To safeguard the interest of public shareholders, Sebi's board on Tuesday approved making it mandatory for the companies to buyback at least 50 per cent of their repurchase offers.

Besides, the companies would have to complete their buyback offers within six months, from 12 months currently, while those not being able to meet the target would be barred from launching another offer for a period of one year.

The measures, which also include the companies being asked to keep 25 per cent of the proposed buyback offer amount in an escrow account, are aimed at averting the companies from making non-serious offers that could wrongly influence the share prices.

In another major decision, Sebi board also approved measures for making transparent the share allotment to certain investors on preferential basis and said that the payments for such issuances would need to be made from the own bank accounts of such entities.

There have been concerns that promoters might use the preferential allotment route through front entities and thus adversely impact the interest of public shareholders.

Sebi also said that it would be necessary to do such allotments through demat accounts, a move that would check flow of illicit funds.
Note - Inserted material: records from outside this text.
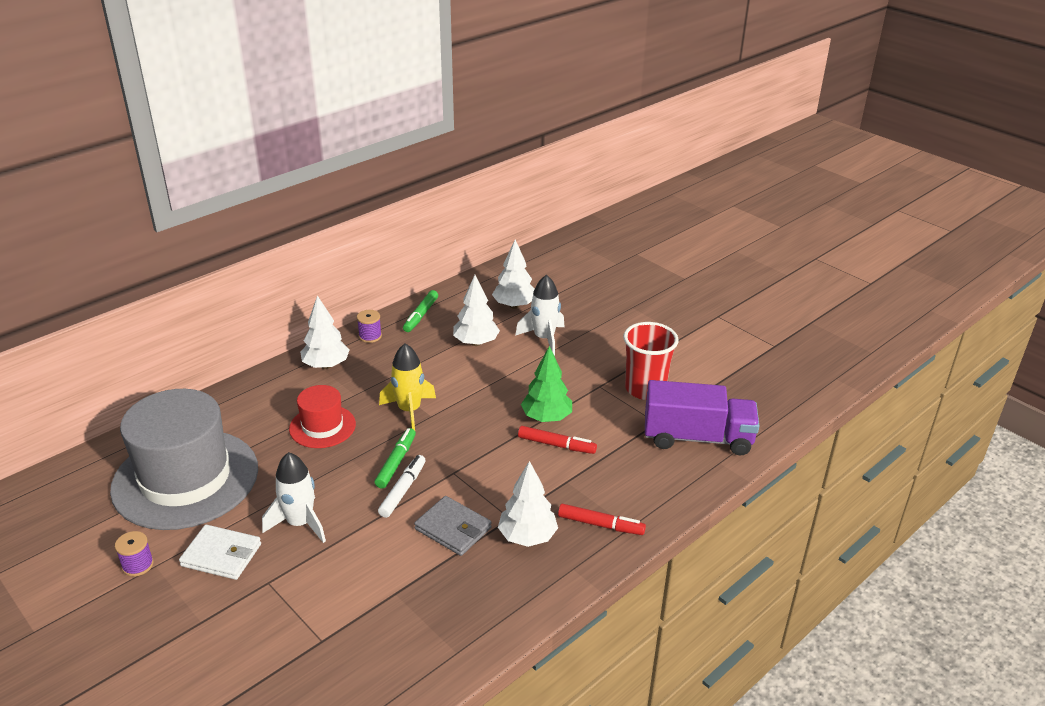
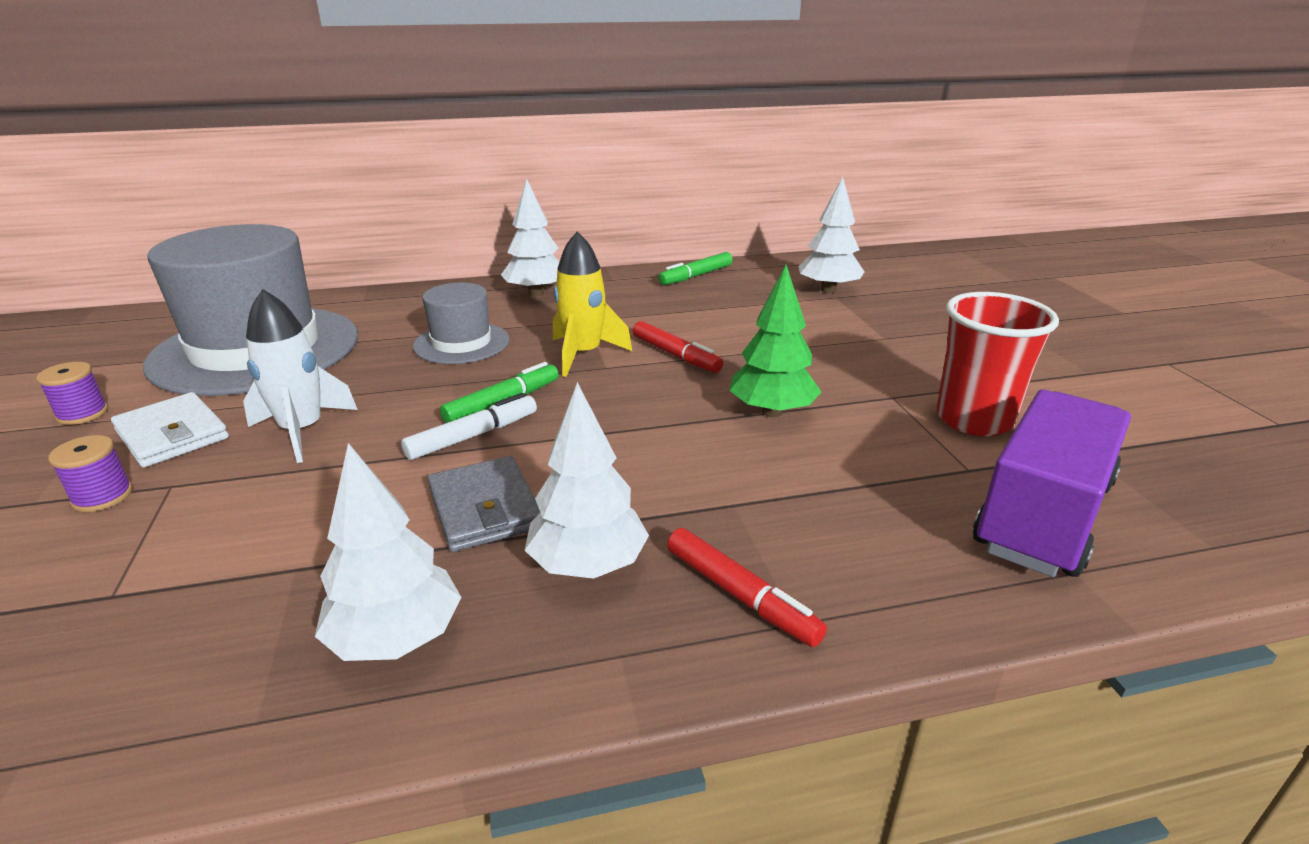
camera: 30 degrees right, 5 degrees down
(322, 426) = (461, 343): red hat -> grey hat
(370, 336) = (615, 280): purple spool -> purple spool (102, 496)
(476, 343) = (742, 312): white tree -> white tree (396, 639)
(544, 338) = (844, 328): white rocket -> none
(556, 445) = (759, 449): red marker -> red marker (676, 355)
(697, 438) = (1043, 516): purple truck -> purple truck turned 90 degrees counterclockwise

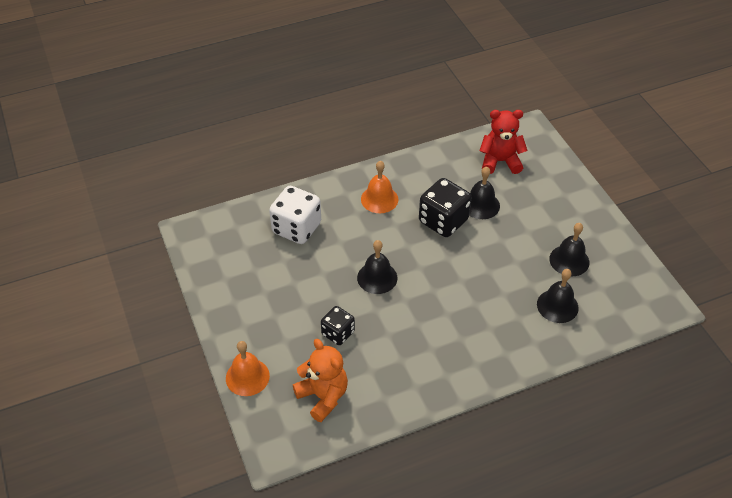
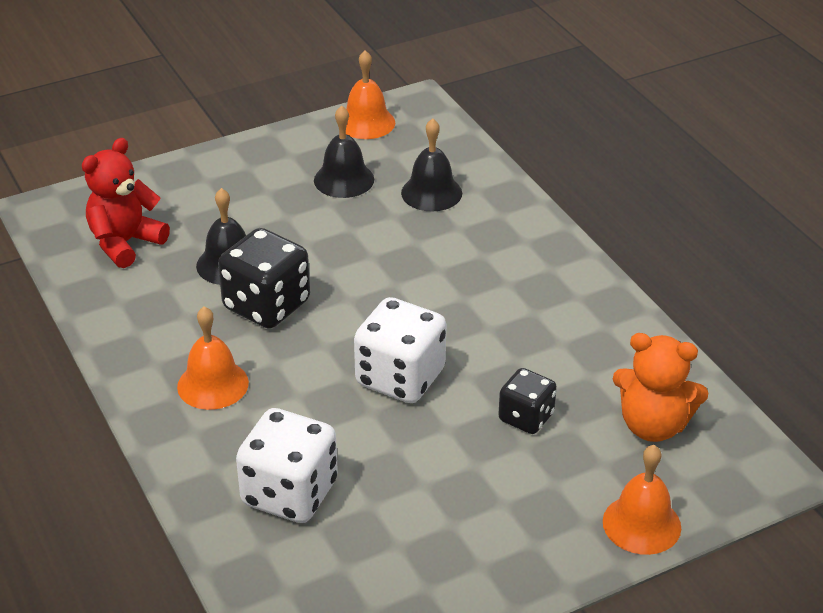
camera: 95 degrees left, 10 degrees down
(323, 396) = (653, 425): orange teddy bear -> orange teddy bear turned 120 degrees counterclockwise
(377, 277) = (400, 378): black bell -> white dice
(500, 161) = (125, 243): red teddy bear -> red teddy bear turned 45 degrees clockwise
(638, 275) = (366, 122): none -> orange bell

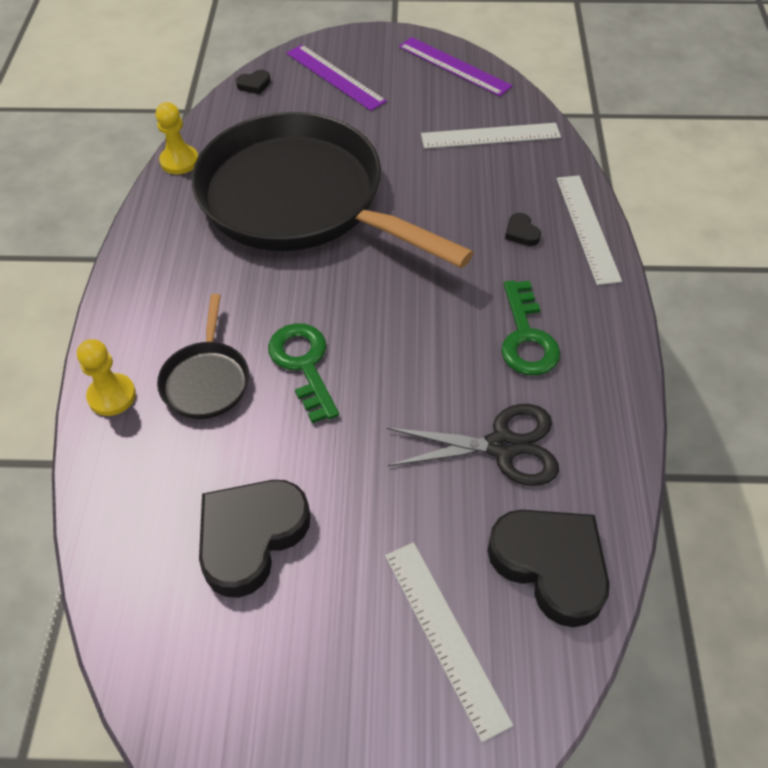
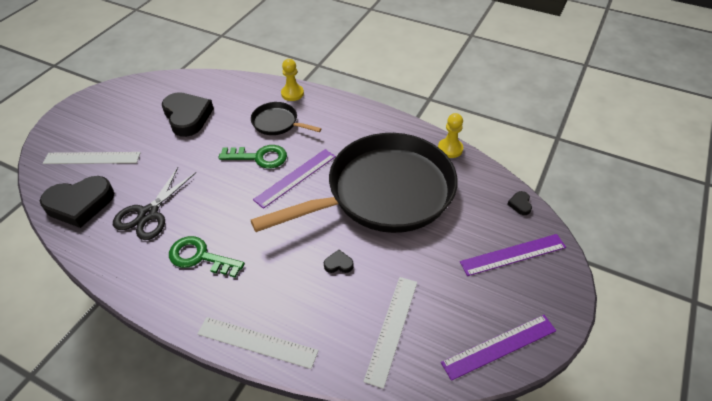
camera: 115 degrees right, 5 degrees down
(323, 300) = (295, 177): none -> purple ruler
(521, 233) = (280, 297): black heart -> black heart (338, 264)

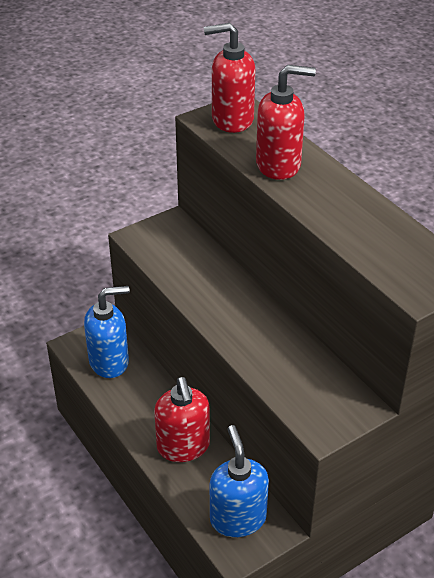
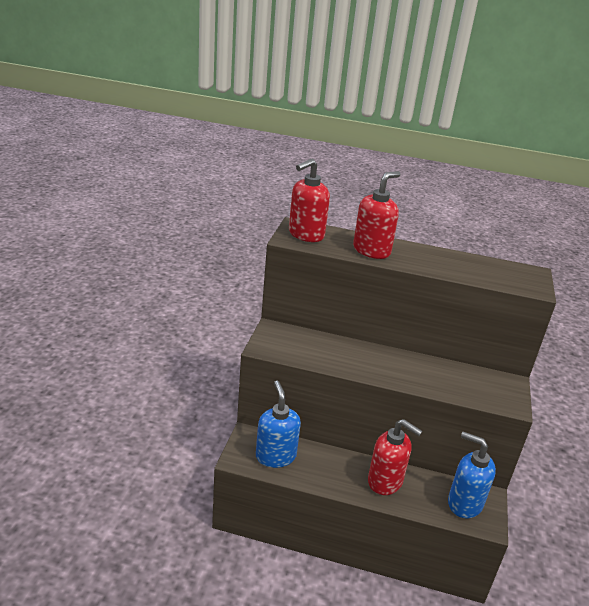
camera: 45 degrees left, 10 degrees down
(109, 362) = (275, 456): blue soap dispenser -> blue soap dispenser turned 45 degrees counterclockwise

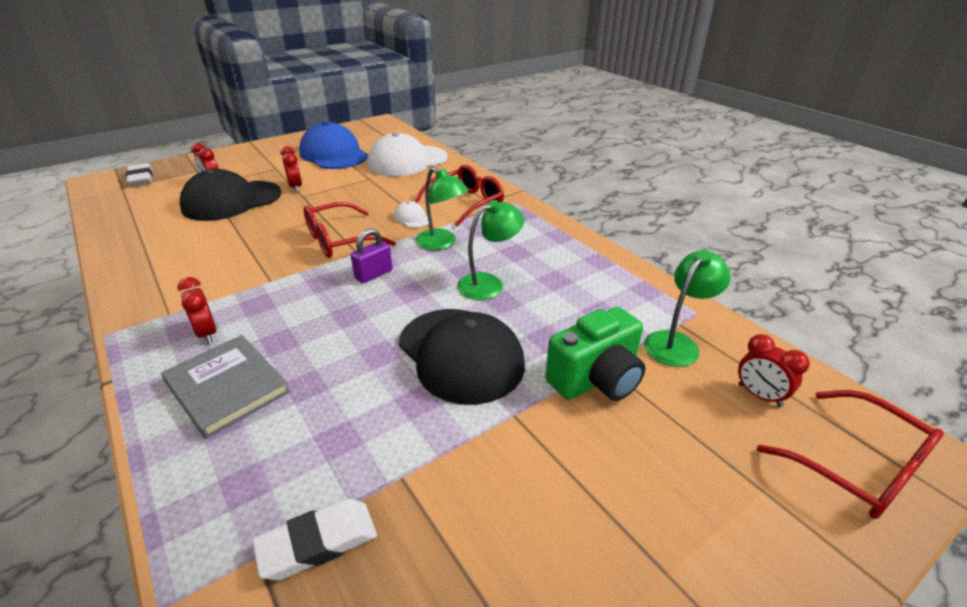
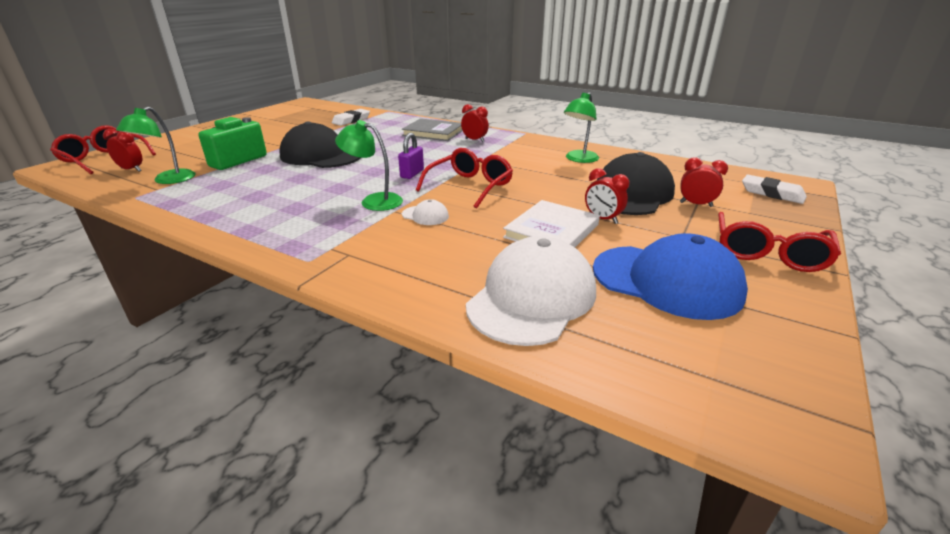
camera: 155 degrees right, 5 degrees down
(342, 187) = (551, 231): none -> white book
(466, 203) = (375, 245): red glasses -> red glasses (768, 253)
(489, 283) = (315, 184): green lamp -> green lamp (579, 159)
The identity of ultimate beneficial owner of these shares would also need to be disclosed.

Sebi said that the steps have been taken as part of its 'constant endeavour to align regulatory requirements with the changing market realities as well as to enhance efficiency of the buy-back process'.

Regarding buyback proposals, the market regulator said it would be mandatory for companies to buyback a minimum of 50 per cent shares of the total targeted amount. In case companies falter on some account there would be a penalty and that could be of a maximum 2.5 per cent on the funds lying in this escrow account.

In the past three years, there have been 75 buyback cases through open market purchases, where most companies could meet only 49.91 per cent of their buyback targets. The companies would also be required to make public the number of shares purchased and the amount utilised on a daily basis.

The companies that fail to meet the buyback target would not be allowed to come up with another offer for one year.In a bid to encourage buybacks using tender method, where larger amount of surplus funds are involved, Sebi said that companies are required to buyback at least 15 per cent of targeted amount. At present there are two routes by which a company can come out with a buyback - open market and tender offer. In an open market offer, companies can buyback shares from shareholders without knowing the buyer, while tender offer involves the company writing to its shareholders individually to know their willingness for sale of shares in  the buyback.